Now scientists have found another reason to try to avoid red lights - dangerously high levels of air pollutants near intersections controlled by traffic lights.
Research from the University of Surrey in the UK, found that 25 percent of a driver’s total exposure to air pollutants came from passing through intersections controlled by traffic lights. This held true even though the time spent at intersections controlled by lights may comprise as little as 2 percent of a total journey.
The study tracked a busy six kilometer (3.7 mile) route that included 10 intersections with traffic lights. They found that these intersections had the highest levels of pollution because of the frequent changes in driving conditions. Remaining in the same place for an extended period of time, and then revving up quickly to move when the lights changed resulted in high concentrations of dangerous nanoparticles in the air.
The study’s authors suggest avoiding intersections controlled by traffic lights wherever possible, and when it’s not possible, keeping as much distance between you and the car in front as possible. Winding your windows up and closing your car’s fans may also help avoid pollution. Cyclists and walkers should also be aware of the dangers of busy intersections.

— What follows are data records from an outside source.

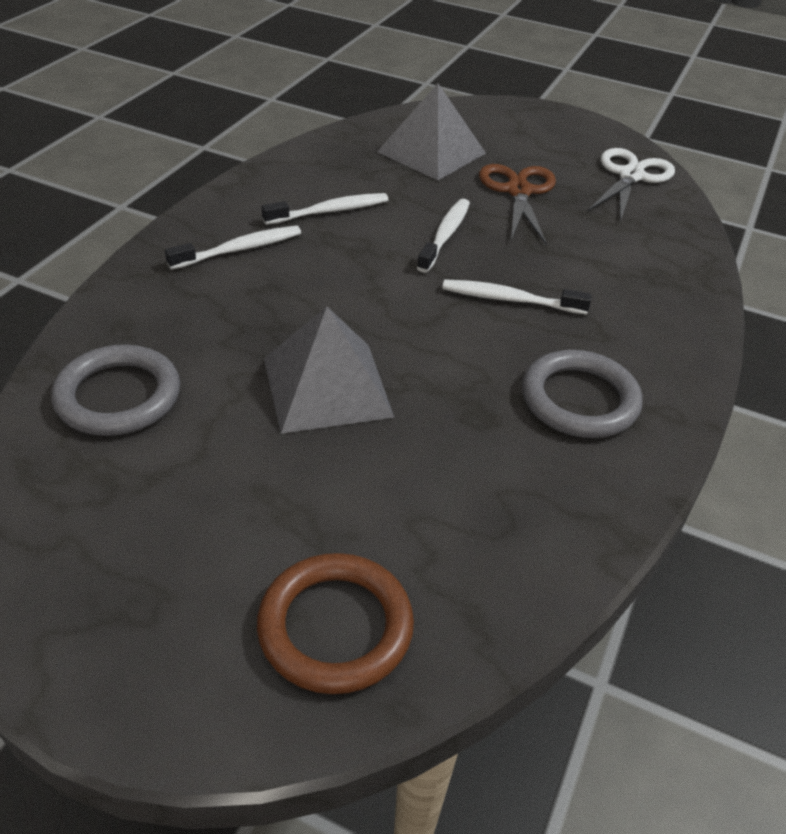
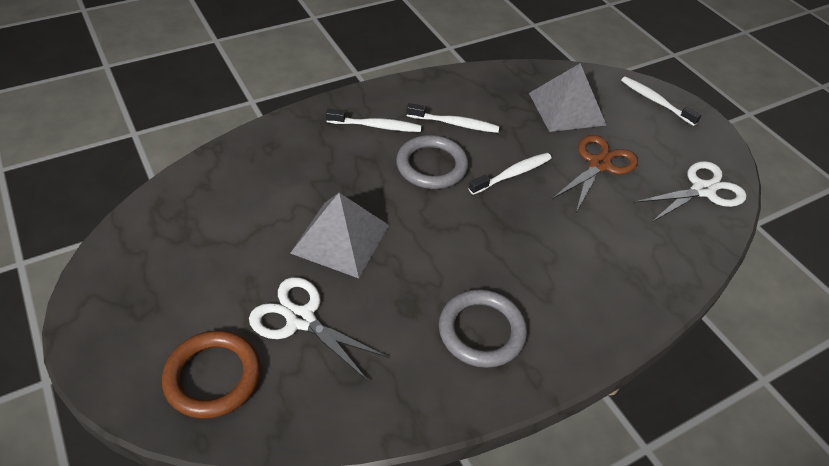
camera: 35 degrees right, 5 degrees up
(118, 396) = (232, 187): grey ring -> grey ring (431, 166)
(375, 498) = (301, 319): none -> white scissors
(510, 299) = (508, 240): white toothbrush -> white toothbrush (655, 101)

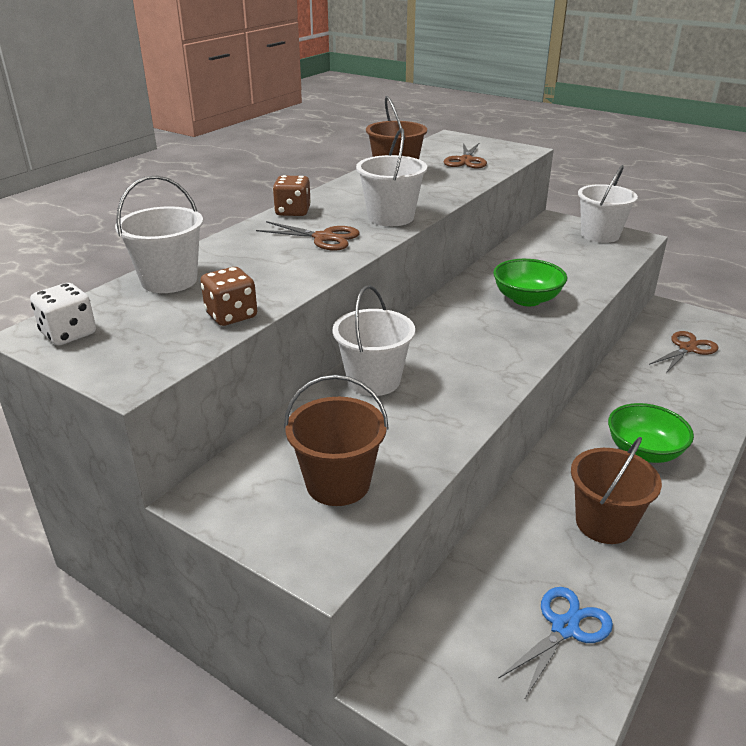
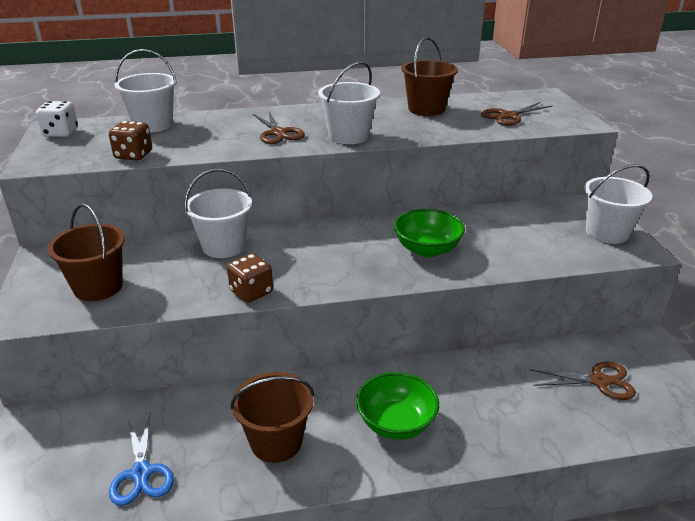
camera: 45 degrees right, 0 degrees up
(293, 212) = (301, 111): brown dice -> brown dice (251, 292)
(565, 628) = (141, 473): blue scissors -> blue scissors turned 75 degrees clockwise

Exhaust fumes have been associated with multiple health problems, including asthma, cardiovascular disease and even childhood leukemia. People who live or work near major roads, or intersections are at an increased risk for these problems. Air pollution was recently placed in the top 10 health risks faced by human beings globally, with the World Health Organization linking air pollution to 7 million premature deaths every year.
Now that I know about the dangers of intersections, I’ll be closing my fans when I drive to and from work (I never have my windows down - I don’t want to mess up my hair!) And I’ll be crossing my fingers even more that the majority of those seven intersections are green each time I travel my daily commute.